Boyhood memories, even, of his school, and of his lodgings when he had begun to learn the business of pawnbroking; of nights in France—of one night in particular in High Wood when Platoon Sergeant H. Dawkins had distinguished himself sufficiently to earn a D.C.M.; of the agony of his journey from the aid-post back to the field ambulance after that fragment of shell hit him in the side; of the long and wearisome convalescence in England, after they had cleared the wound of sepsis and taken out those torturing drainage tubes; of the months and months after that in a training camp in England, drilling more and more infantry to feed the furnaces at Passchendaele and Cambrai; of his passage back to France during the German offensive; of the evidence he had had to give (a bitter memory, this) at the court-martial which sent a man to his death; of his practically compulsory transference to an Officer Cadet Battalion, so that only the Armistice stopped him from holding the king’s commission. Then demobilization and a resumption of pawnbroking, with tiny pay and squalid lodgings, so that it was almost inevitable that, infected as he was by the constant example of the evasion and subterfuge of army life, he should turn a listening ear to the temptations of that thieving fellow clerk who needed a confederate—and a catspaw. Dawkins remembered the stammering volubility of his Jewish employer when discovery dawned upon him, the hysterical gesticulations and venomous threats, dying down when he saw Dawkins’ fists clench. Then the passage to Callao, and the beach-combing and general loafing before he strayed into the army of the Hawk.
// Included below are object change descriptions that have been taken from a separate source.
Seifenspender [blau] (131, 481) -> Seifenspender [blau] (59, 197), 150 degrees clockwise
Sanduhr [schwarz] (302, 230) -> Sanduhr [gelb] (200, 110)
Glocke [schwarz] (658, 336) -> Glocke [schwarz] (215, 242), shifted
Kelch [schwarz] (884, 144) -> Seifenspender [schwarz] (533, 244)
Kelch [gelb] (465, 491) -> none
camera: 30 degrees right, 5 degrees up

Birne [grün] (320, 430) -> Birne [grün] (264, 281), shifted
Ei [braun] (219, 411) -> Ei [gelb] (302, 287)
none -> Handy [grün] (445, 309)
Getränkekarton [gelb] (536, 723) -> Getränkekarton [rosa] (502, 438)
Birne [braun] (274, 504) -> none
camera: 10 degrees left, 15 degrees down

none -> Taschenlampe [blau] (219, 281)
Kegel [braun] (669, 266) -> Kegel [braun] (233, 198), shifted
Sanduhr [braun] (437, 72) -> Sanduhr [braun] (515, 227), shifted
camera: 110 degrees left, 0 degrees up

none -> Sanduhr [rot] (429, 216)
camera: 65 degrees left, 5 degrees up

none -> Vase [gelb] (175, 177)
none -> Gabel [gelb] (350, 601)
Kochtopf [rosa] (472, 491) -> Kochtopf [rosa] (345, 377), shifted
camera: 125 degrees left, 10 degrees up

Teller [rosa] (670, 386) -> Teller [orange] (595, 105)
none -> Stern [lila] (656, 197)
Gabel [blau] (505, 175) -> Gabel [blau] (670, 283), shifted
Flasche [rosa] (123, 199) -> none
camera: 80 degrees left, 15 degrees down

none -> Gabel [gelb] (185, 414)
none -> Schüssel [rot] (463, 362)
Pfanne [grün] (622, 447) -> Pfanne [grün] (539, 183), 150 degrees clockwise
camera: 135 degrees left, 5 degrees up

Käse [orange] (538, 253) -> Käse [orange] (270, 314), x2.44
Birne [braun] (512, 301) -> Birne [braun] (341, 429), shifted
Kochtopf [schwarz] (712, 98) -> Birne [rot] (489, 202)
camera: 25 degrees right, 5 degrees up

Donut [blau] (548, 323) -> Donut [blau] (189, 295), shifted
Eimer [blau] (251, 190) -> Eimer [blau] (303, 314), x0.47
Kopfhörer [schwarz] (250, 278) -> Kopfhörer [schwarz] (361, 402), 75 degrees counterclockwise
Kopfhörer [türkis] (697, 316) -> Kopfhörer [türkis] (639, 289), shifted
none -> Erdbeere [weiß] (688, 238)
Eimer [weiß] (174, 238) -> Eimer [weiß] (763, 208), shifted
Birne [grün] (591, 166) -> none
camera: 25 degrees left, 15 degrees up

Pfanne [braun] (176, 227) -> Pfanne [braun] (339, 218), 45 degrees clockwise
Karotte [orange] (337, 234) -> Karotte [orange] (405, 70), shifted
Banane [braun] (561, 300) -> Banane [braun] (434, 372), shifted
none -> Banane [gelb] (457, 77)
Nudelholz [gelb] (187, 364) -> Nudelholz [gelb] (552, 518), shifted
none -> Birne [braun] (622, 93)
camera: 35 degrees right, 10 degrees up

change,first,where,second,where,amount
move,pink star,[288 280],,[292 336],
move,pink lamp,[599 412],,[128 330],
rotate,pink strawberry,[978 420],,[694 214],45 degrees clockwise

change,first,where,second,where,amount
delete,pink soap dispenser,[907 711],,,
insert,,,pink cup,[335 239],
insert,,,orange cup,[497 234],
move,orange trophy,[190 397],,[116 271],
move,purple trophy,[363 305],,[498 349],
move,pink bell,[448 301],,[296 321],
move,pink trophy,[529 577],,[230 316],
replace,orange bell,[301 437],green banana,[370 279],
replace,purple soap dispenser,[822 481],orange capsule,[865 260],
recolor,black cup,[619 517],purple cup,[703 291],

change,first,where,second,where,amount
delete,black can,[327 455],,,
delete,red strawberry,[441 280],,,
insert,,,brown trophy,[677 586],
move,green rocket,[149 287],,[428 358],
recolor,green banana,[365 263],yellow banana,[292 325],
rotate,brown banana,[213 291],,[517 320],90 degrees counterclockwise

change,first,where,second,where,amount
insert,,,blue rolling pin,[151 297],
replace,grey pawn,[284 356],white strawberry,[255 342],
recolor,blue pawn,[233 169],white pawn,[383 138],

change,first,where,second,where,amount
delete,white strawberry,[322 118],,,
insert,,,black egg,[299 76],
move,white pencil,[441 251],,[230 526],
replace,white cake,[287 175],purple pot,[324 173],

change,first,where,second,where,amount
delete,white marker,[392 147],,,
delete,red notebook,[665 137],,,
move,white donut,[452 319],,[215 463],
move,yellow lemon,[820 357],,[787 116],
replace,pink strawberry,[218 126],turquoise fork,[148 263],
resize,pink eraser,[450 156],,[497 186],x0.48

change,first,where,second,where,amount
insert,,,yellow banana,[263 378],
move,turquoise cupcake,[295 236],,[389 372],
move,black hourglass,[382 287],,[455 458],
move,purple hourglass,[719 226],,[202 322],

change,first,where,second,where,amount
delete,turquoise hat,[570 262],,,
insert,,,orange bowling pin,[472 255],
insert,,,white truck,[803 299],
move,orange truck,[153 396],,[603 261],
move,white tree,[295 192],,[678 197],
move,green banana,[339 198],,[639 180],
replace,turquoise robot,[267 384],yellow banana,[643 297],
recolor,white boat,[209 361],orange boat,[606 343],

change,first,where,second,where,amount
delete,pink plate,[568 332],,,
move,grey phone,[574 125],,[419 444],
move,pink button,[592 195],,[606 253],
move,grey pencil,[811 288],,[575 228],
Now he was back; he had a vast and growing bank balance, and investment in war Loan, and a house and ease and leisure—so much leisure that he had had to find voluntary work for himself. And, truth to tell, Dawkins found not very much pleasure in these things. Success was rather flat and stale to him. All his happiness now was bound up in the hands of the little girl sleeping back there in the tent. There had been a lapse or two from virtue since the mammoth debauch which had preceded his visit to Field Hill, but the memory of them had slipped from Dawkins’ mind without leaving a trace. He could hardly remember the features of any of those frail women of the night. They had had no share of any of the passion he cherished for little Nina, there; and that was a passion so powerful that his stern common sense compelled him to keep it in check lest it should harm its object, and kept him thinking steadily of means by which he could give Nina all she needed or wanted without her feeling that all she ever needed or wanted was coming her way. At least three-quarters of Dawkins’ thoughts were directed to that end. And so they were to-night, until at last, despite want of practise, his forehead drooped down upon his knees, and he slept, like an Indian, for the few hours before dawn.